И последнее. Хакеры не переведутся никогда. Потому что это такая же работа, как твоя. Просто у них рабочий день начинается, когда твой заканчивается. Они сидят в своих чатах, обмениваются опытом, покупают и продают доступы, автоматизируют атаки. Это индустрия с оборотом в миллиарды долларов.

Так что вопрос не в том, будет ли клауд-джекинг завтра. Будет. Вопрос в том, окажешься ли ты завтра кормом или будешь тем, кто кормит.

---

Заключение​

Я тебе скажу так: хакеры не переведутся никогда. Потому что это такой же бизнес, как твой. Только у них маржинальность выше, а расходы на электричество - за твой счет. Они не сидят и не думают: "О, давай-ка взломаем Петю Иванова из ООО 'Ромашка'". Им пофигу на Петю. Они просто кидают сети в море и смотрят, что попалось. И если твоя инфраструктура торчит наружу открытыми портами или забытыми ключами - ты попался. Не сегодня, так завтра.

Самое смешное и одновременно грустное в этой истории - что защита от 99% атак стоит копейки. Буквально. Потратить один день на аудит своих репозиториев, закрыть докер-даемон паролем, повесить VPN для доступа к админке, поставить Wazuh для сбора логов. Это не требует миллионов бюджета и команды из двадцати спецов по безопасности. Это требует только одного - твоего желания быть в безопасности.

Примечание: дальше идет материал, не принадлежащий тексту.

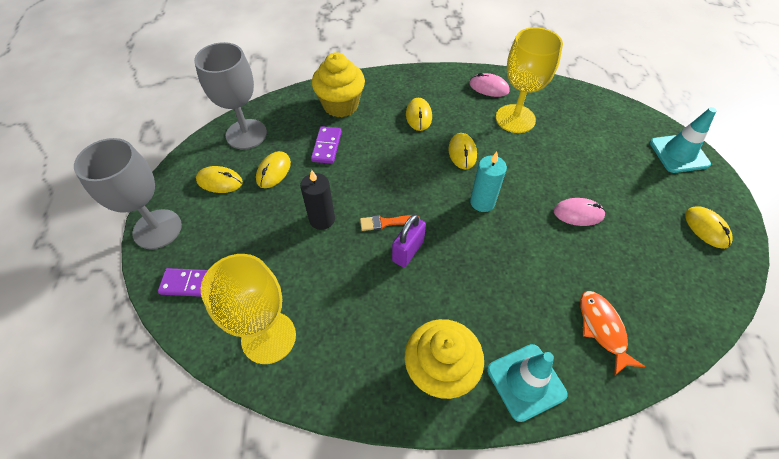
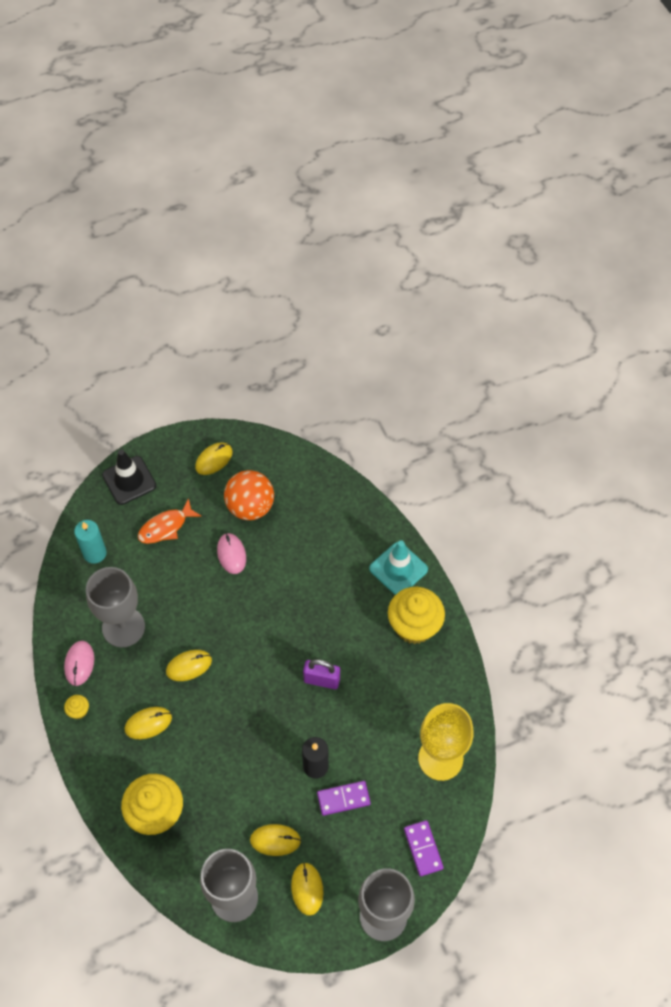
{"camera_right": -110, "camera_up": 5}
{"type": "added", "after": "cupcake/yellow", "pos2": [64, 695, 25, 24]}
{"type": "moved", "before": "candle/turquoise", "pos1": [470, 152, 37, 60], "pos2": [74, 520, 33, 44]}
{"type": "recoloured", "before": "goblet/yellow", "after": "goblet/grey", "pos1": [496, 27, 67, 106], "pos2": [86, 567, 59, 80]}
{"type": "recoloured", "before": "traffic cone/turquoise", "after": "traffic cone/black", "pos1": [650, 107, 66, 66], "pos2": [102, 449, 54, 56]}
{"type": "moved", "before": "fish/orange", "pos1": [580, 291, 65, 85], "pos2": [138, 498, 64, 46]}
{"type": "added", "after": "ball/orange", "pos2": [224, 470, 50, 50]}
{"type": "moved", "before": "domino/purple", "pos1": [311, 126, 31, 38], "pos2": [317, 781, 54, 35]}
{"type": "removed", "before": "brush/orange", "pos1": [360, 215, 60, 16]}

Потому что знаешь, что происходит с теми, кто не хочет? Они приходят на форумы и пишут посты: "Помогите, взломали сервер, майнеры жрут CPU, AWS выставил счет на 5000 баксов, что делать?". Им отвечают: "А почему не настроил мониторинг? А почему ключи наружу торчали? А почему SSH открыт на весь мир?". А они ноют: "Да это же дорого, да это же сложно, да у меня времени нет".

Время есть всегда. Вопрос приоритетов. Ты находишь время посмотреть ютубчик, посидеть в телеграме, полистать мемы. А на то, чтобы прописать три правила в файерволе и закрыть лишние порты - времени нет. Ну ок. Тогда не ной, когда придет пинок.

Я не призываю тебя становиться параноиком, который заворачивает серверы в фольгу и спит в бункере. Я призываю тебя к одному - к честности с самим собой. Просто признай: у тебя есть дыры. У всех есть. Вопрос в том, знаешь ли ты о них и собираешься ли затыкать.